Every February, Canadians are invited to participate in Black History Month festivities to honour the legacy of Black Canadians, past and present.
Here are some experts from McGill University that can provide comment on this topic:
Philip S. S. Howard, Assistant Professor, Department of Integrated Studies in Education
“Black History Month is one of many opportunities that should be taken to highlight stories about Black life—both stories of pain, and stories of joy. These stories are too often erased or distorted, and without them, we cannot completely understand the world in which we live. Since history is always being made, it is also important during Black History Month to carefully consider the conditions of Black life today with a keen vision toward what it might require to eradicate anti-Black racism and to fully promote Black freedom.”
Philip S. S. Howard is an Assistant Professor in the Department of Integrated Studies in and the co-editor of the collection African Canadian Leadership: Continuity, Transition, and Transformation published by the University of Toronto Press. He works in the areas of critical race studies, anti-colonial studies, and Black Canadian Studies/antiblackness in education. His current research projects investigate contemporary Canadian blackface as a postracialist phenomenon, and Black people’s agency in educational contexts in Toronto, Halifax, and Montreal.
philip.howard [at] mcgill.ca (English)
Myrna Lashley, Assistant Professor, Department of Psychiatry
"I look forward to the day when the history of black people in Canada is so incorporated in the Canadian zeitgeist that it is viewed in the same manner as the histories of all ethnic groups which make up the Canadian mosaic."
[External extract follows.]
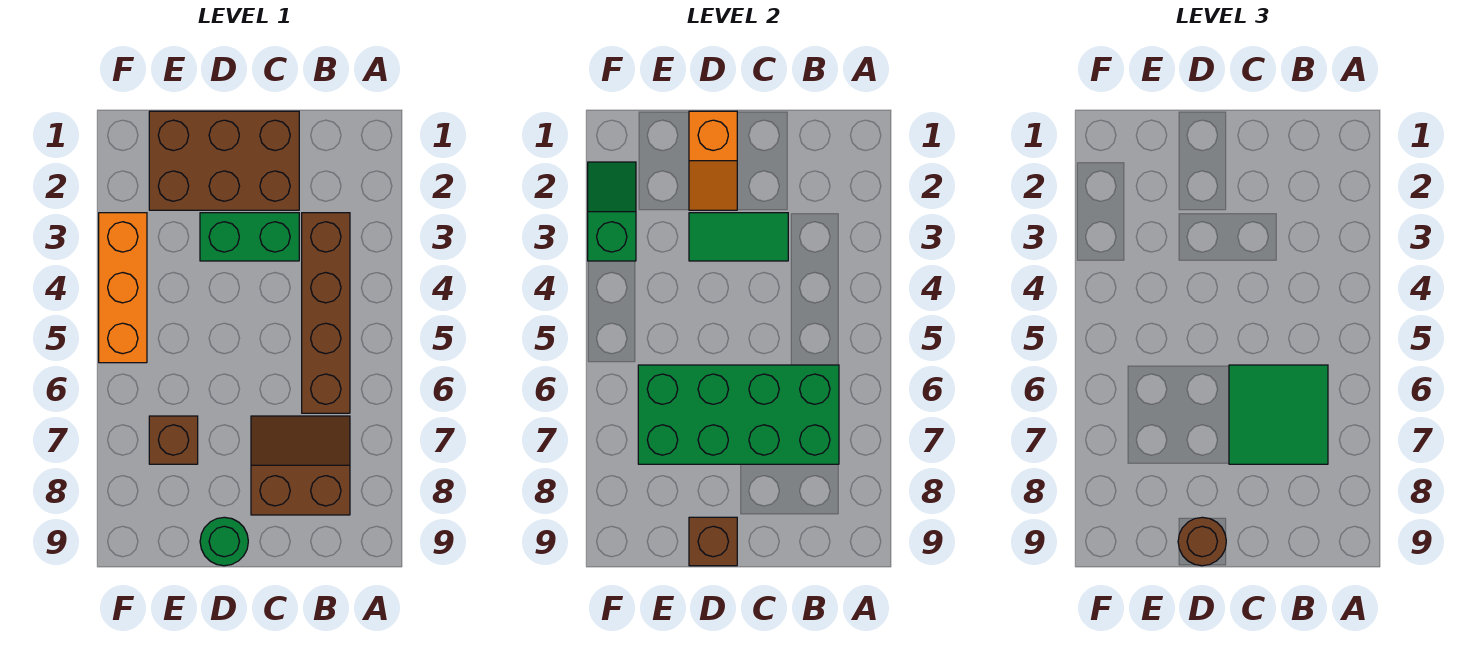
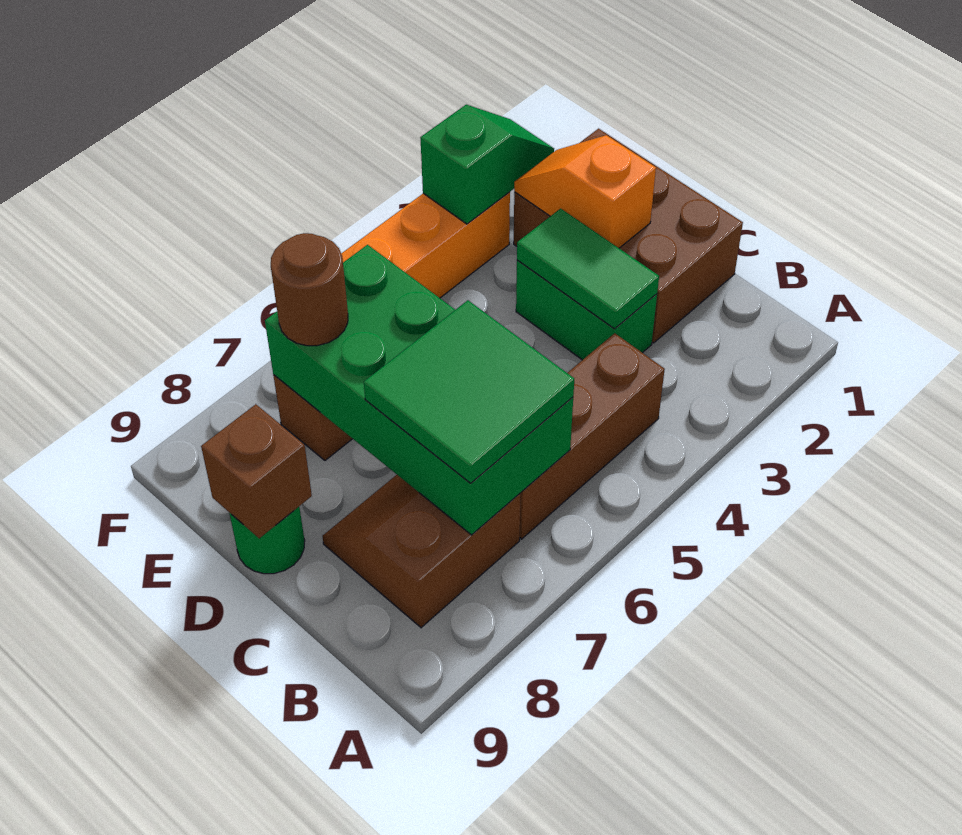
brown brick B3:B6 level 1 -> brown brick B4:B6 level 1
brown slope B7:C8 level 1 top 8 -> brown slope B7:C8 level 1 top B
orange slope D1:D2 level 2 top 1 -> orange slope D2:E2 level 2 top D
brown round brick D9 level 3 -> brown round brick E7 level 3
Myrna Lashley is an Assistant Professor in the Department of Psychiatry at McGill University as well as an adjunct researcher at the Culture and Mental Health Research Unit of the Lady Davis Institute for Medical Research. She was a director of the Canadian Race Relations Foundation and has also served on the Comité consultatif sur les relations Interculturelles et Interraciales de la Communauté Urbaine de Montréal. She is the Chair of the Cross-Cultural Roundtable on Security, as well as Vice-chair of the board of the École Nationale de Police du Québec. Her current research interests are in cultural aspects of youth mental health, and cultural aspects of radicalization leading to violence.